It’s tough getting off a slippery slope. But we need our politicians to build an off ramp, quick smart, on the slippery slope known as legal prostitution.

Even the hard-nosed readers of The Australian business section must have felt some moral disquiet when they read over the holiday break that the Sydney brothel, Stiletto, could be on the stock market in 2011.
There is something dystopian about a society where mum and dad investors and Super Fund bosses could monitor the stock market on their iPhones to see if their CEO has been working prostitutes productively enough. We will know what kind of society we have become if the stock is reported in the market round-up at the end of the 6pm news each night.
If you accept a harm minimisation approach to a social problem like prostitution you have to maintain your moral sensitivity to know when and where policy tweaking and intervention are needed.
Now is the time for intervention in this policy area.
We may accept small legal brothels as a necessary way of regulating the pathetic and unstoppable proclivity of many men to buy sex, and indeed as the only way to protect the women who end up in their service. But putting brothels on the stock market is a step too far. This investment must be prohibited.
Unfortunately, as the NSW Government has peremptorily prorogued Parliament, we can’t push through legislation that could ban what The Australian described as a ‘back-door listing’ in February. Barry O’Farrell must, therefore, warn that he will make the investment illegal, retrospectively if necessary.
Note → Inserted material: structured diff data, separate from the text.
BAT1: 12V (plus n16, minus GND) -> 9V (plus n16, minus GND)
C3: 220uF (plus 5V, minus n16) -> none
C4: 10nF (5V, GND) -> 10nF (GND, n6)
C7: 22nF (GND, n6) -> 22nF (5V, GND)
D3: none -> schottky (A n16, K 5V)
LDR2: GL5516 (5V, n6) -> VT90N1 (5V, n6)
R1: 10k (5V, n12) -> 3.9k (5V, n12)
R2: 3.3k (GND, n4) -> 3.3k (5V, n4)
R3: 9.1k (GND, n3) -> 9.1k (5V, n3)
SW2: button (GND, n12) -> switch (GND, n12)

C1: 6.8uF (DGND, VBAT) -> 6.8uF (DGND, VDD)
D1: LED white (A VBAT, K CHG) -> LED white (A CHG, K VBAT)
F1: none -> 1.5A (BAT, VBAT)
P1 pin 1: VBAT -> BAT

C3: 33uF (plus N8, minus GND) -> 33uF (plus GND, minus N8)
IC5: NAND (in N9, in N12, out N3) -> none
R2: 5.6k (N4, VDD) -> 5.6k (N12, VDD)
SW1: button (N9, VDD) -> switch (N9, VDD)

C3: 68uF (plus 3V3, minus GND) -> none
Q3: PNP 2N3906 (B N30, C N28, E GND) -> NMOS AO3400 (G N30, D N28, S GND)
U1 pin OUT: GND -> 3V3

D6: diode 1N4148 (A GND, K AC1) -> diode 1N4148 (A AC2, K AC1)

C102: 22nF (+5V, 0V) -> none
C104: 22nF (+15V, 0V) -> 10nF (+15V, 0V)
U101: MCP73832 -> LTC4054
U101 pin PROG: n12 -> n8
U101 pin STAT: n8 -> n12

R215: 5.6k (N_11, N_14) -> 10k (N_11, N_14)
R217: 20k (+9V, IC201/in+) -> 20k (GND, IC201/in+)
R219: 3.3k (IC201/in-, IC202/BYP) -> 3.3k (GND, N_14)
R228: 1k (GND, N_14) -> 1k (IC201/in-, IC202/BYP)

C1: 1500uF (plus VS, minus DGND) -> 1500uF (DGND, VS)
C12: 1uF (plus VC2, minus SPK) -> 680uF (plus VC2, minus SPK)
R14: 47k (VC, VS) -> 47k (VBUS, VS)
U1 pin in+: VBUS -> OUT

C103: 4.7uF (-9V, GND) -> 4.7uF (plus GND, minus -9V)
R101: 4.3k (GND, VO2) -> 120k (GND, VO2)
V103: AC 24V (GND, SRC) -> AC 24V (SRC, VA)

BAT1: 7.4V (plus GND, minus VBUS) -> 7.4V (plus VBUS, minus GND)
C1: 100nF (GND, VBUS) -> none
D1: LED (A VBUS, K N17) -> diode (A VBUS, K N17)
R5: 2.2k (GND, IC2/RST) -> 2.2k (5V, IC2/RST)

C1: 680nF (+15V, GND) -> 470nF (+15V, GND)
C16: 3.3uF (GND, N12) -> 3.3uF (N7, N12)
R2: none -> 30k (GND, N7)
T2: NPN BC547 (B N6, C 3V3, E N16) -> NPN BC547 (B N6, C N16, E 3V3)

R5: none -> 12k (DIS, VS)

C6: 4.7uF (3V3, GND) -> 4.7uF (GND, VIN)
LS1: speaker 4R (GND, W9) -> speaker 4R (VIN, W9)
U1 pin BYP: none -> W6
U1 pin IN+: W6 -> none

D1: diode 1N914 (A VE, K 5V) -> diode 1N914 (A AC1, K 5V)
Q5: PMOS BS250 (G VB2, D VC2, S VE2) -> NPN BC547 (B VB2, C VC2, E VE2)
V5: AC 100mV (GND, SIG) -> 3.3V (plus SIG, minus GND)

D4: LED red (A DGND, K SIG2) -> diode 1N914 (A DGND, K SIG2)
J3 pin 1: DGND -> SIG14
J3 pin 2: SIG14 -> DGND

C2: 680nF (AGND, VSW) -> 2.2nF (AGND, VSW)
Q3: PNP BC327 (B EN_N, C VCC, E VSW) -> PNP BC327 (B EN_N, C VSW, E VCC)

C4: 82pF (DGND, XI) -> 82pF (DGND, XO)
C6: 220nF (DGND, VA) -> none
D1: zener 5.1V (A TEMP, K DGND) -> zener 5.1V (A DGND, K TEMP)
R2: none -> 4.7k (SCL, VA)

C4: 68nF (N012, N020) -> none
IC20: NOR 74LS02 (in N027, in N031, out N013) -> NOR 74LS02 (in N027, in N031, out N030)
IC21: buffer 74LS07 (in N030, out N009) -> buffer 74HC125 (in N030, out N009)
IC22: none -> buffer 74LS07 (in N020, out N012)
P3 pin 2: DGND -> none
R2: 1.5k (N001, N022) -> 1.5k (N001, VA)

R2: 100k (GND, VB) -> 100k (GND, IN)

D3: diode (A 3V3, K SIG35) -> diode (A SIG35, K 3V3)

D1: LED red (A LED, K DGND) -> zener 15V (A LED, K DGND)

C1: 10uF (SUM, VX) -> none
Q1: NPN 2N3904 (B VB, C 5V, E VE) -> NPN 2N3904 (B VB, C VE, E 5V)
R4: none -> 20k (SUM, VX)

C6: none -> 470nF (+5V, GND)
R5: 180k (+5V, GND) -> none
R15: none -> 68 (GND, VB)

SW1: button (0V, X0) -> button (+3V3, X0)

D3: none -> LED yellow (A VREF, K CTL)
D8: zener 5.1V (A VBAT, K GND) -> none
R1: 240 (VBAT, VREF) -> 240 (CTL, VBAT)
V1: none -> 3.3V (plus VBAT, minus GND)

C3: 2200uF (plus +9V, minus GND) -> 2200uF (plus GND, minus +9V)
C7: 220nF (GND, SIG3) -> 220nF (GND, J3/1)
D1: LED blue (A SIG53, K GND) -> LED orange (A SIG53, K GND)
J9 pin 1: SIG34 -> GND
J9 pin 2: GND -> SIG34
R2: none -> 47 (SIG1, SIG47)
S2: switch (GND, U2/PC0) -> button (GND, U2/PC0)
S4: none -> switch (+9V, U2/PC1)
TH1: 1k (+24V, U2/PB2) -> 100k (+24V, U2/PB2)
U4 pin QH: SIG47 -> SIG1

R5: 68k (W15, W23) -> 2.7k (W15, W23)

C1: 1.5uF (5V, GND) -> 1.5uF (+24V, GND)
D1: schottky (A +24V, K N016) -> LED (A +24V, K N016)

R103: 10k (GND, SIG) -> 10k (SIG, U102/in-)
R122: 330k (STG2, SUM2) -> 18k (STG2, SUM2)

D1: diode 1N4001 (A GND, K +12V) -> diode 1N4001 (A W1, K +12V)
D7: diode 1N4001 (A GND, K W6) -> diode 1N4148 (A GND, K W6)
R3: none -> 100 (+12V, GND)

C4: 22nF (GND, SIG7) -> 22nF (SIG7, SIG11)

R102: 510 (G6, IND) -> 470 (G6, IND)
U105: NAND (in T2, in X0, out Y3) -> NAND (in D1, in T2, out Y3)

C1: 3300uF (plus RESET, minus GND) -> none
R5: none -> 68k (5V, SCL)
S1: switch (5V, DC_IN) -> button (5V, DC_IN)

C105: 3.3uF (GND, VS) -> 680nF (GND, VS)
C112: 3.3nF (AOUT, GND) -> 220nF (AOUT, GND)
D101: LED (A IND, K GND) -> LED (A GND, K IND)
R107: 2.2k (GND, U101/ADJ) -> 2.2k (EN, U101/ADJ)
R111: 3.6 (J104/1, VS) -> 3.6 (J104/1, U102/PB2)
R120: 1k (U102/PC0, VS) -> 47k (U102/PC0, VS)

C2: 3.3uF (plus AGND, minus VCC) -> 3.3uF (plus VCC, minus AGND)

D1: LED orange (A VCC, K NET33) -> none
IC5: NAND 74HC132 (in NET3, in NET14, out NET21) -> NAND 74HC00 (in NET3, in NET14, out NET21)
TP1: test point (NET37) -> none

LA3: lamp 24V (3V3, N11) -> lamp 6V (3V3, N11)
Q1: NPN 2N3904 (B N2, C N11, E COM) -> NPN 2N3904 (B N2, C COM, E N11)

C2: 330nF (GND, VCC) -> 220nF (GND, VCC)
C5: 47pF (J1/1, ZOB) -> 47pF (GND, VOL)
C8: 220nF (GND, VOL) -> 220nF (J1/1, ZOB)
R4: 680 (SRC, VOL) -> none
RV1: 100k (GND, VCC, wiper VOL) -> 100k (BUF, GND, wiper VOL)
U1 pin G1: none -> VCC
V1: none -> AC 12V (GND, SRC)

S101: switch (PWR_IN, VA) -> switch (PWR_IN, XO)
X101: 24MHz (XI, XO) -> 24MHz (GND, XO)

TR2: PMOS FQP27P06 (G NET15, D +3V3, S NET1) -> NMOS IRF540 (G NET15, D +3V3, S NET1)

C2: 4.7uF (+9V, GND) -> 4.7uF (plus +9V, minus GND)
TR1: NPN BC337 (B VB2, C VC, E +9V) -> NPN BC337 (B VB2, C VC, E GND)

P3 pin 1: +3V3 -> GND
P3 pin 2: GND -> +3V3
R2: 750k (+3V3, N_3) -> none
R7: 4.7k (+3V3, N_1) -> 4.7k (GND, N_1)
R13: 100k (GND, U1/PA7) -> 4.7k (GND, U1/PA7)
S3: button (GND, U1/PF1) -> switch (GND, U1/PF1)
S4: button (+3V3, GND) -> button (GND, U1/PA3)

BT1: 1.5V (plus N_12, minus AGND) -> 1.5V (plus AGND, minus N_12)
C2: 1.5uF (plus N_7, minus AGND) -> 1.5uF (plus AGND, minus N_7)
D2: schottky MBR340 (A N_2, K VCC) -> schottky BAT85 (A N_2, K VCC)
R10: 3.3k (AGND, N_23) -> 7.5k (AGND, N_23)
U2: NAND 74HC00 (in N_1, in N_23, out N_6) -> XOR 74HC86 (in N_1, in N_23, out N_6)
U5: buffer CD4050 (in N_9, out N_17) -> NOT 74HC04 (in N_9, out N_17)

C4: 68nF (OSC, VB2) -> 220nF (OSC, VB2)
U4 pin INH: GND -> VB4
This Christmas I got the TV series Deadwood as a present. Two of the key settings in the series are a low and a high-class brothel established in the frontier town of Deadwood to help their owners make their ‘wild west’ fortunes.
I’d commend a look at the two characters Al Swearengen and Cy Tolliver, owners of the Gem Saloon and Bella Union respectively, to any businessperson thinking of building wealth off what we once called ‘immoral earnings’.
Take a close look at these businessmen and see if you can explain the difference between them and you. And don’t let the distance between you as an investor and the shop floor reality, or the fact that you don’t let your hands get dirty like Al and Cy, hide the similarities.